Um dos rótulos que mais me incomoda é o rótulo das habilitações literárias.


Um dia fui inscrever-me como dador de sangue, e ao preencher a ficha tive que colocar a minha escolaridade.


Eu, porque adoro o ser humano e deliciar-me com as suas reações, coloquei:


Escolaridade: 3º ano do 1º ciclo.


A secretária arregalou os olhos, como quem pergunta:

"Mas você tem esta profissão e só tem o 3º ano?"


Eu, me rindo, disse a ela com muito amor e brincando:

“Não quero que ninguém que só tem o 3º ano fique sem um dador compatível.”


Brinquei, mas infelizmente vivemos tempos em que alguém que "tem escola" é rotulado de uma maneira, e quem tem "menos escola" é rotulado de uma outra maneira.


Eu não entendo o porquê do rótulo da escolaridade na nossa sociedade!


Uma das coisas que penso sempre é que na Ilha onde nasci e vivo, conheci mulheres que criaram 10/15 filhos e nem escreverem o seu nome sabiam; no entanto não há ninguém com escolaridade nenhuma que possa ensinar essas pessoas de como amar e criar 15 crianças da mesma maneira.

Conheci homens que não tinham mais que o 4º ano, e que abriram negócios e empresas de sucesso, que sustentavam esses mesmos 10/15 filhos e ainda davam emprego a muitos outros agregados familiares.


O rótulo das habilitações vale para se candidatar a trabalhos específicos, mas não devia valer para nos rotular como pessoas.


Jabez, um homem que venceu o rótulo do seu passado


O pior dos rótulos no entanto é o do passado.

Esse rótulo leva pessoas a carregarem fardos pesados, e que até hoje não conseguiram desenvencilhar-se.
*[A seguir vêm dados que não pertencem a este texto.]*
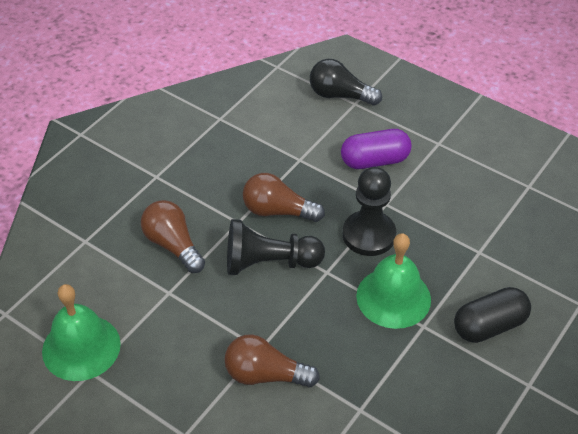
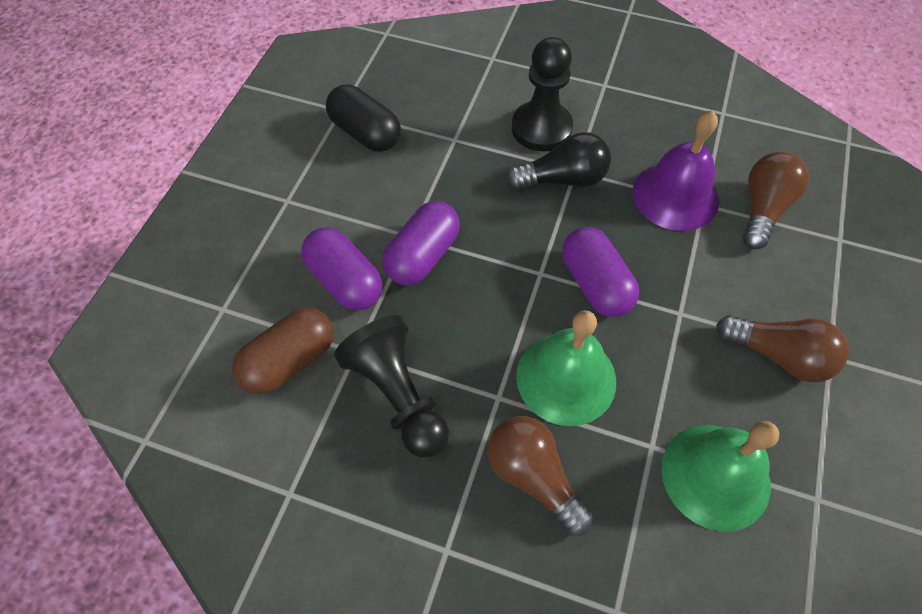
brown capsule: 0 -> 1
purple bell: 0 -> 1
purple capsule: 1 -> 3

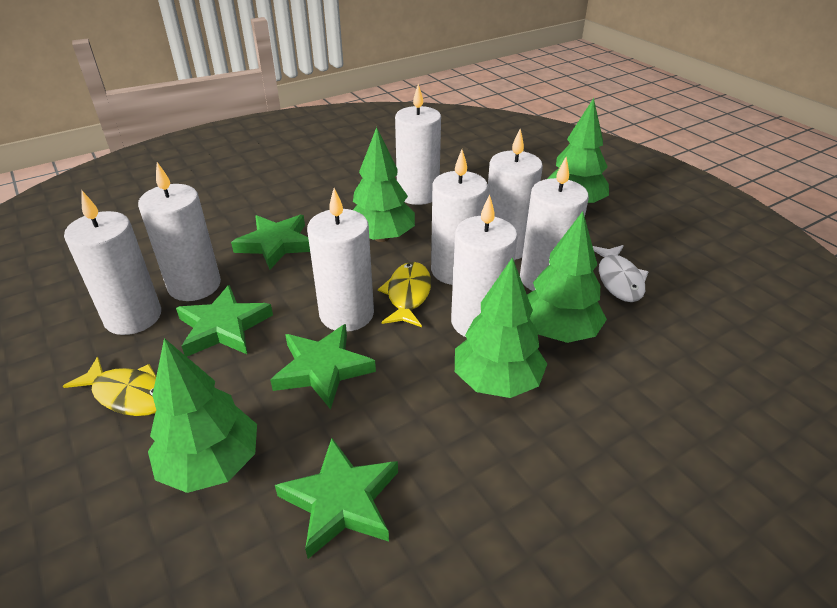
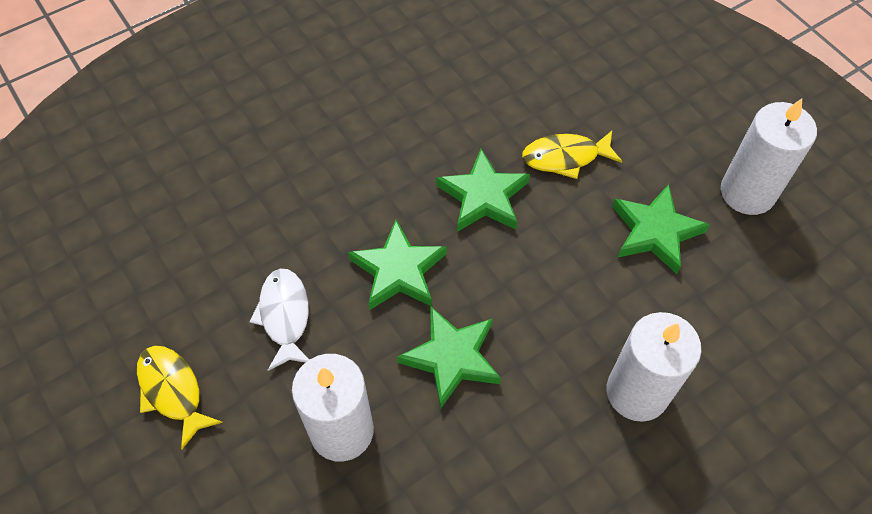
green tree: 5 -> 0
white candle: 8 -> 3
A Bíblia, o livro mais infungível escrito, conta a história de um homem chamado Jabez no livro de I Crônicas 4:9-10.

O nome “Jabez” foi um rótulo que a sua mãe lhe pôs à nascença e que significa literalmente “Dores de parto”.


Com tanto nome bonito que aquela mãe podia dar aquela criança, decidiu rotulá-lo com este nome traumático, que a relembrava do seu sofrimento no parto!

Por ignorância ou maldade daquela mãe, aquele rótulo tornou-se um jugo pesado sobre a vida de Jabez.


Mas ao invés dele culpar a mãe, ou a Deus, ou às circunstâncias, ele decidiu derrubar esse rótulo e pedir a Deus que:

“Se me abençoares muitíssimo, e meus termos ampliares, e a tua mão for comigo, e fizeres que do mal não seja afligido…”


Ele entendeu que o rótulo e o jugo do passado que estava sobre ele não tinha que determinar o seu futuro.


Você que está lendo este artigo, deve de entender que os rótulos e os jugos de um passado infeliz e traumático ou de marginalidade não deve limitar quem você poderá vir a ser no futuro.


Hoje tome a mesma decisão de vencer o seu passado, se crê em Deus, faça a mesma oração que Jabez e trabalhe arduamente como ele o fez até alcançar tudo o que pretendia.


A história de Jabez termina com:

“E Deus lhe concedeu tudo o que lhe tinha pedido.”


A sua história também pode terminar da mesma forma.


Pois rótulos colocados no ser humano, valem zero.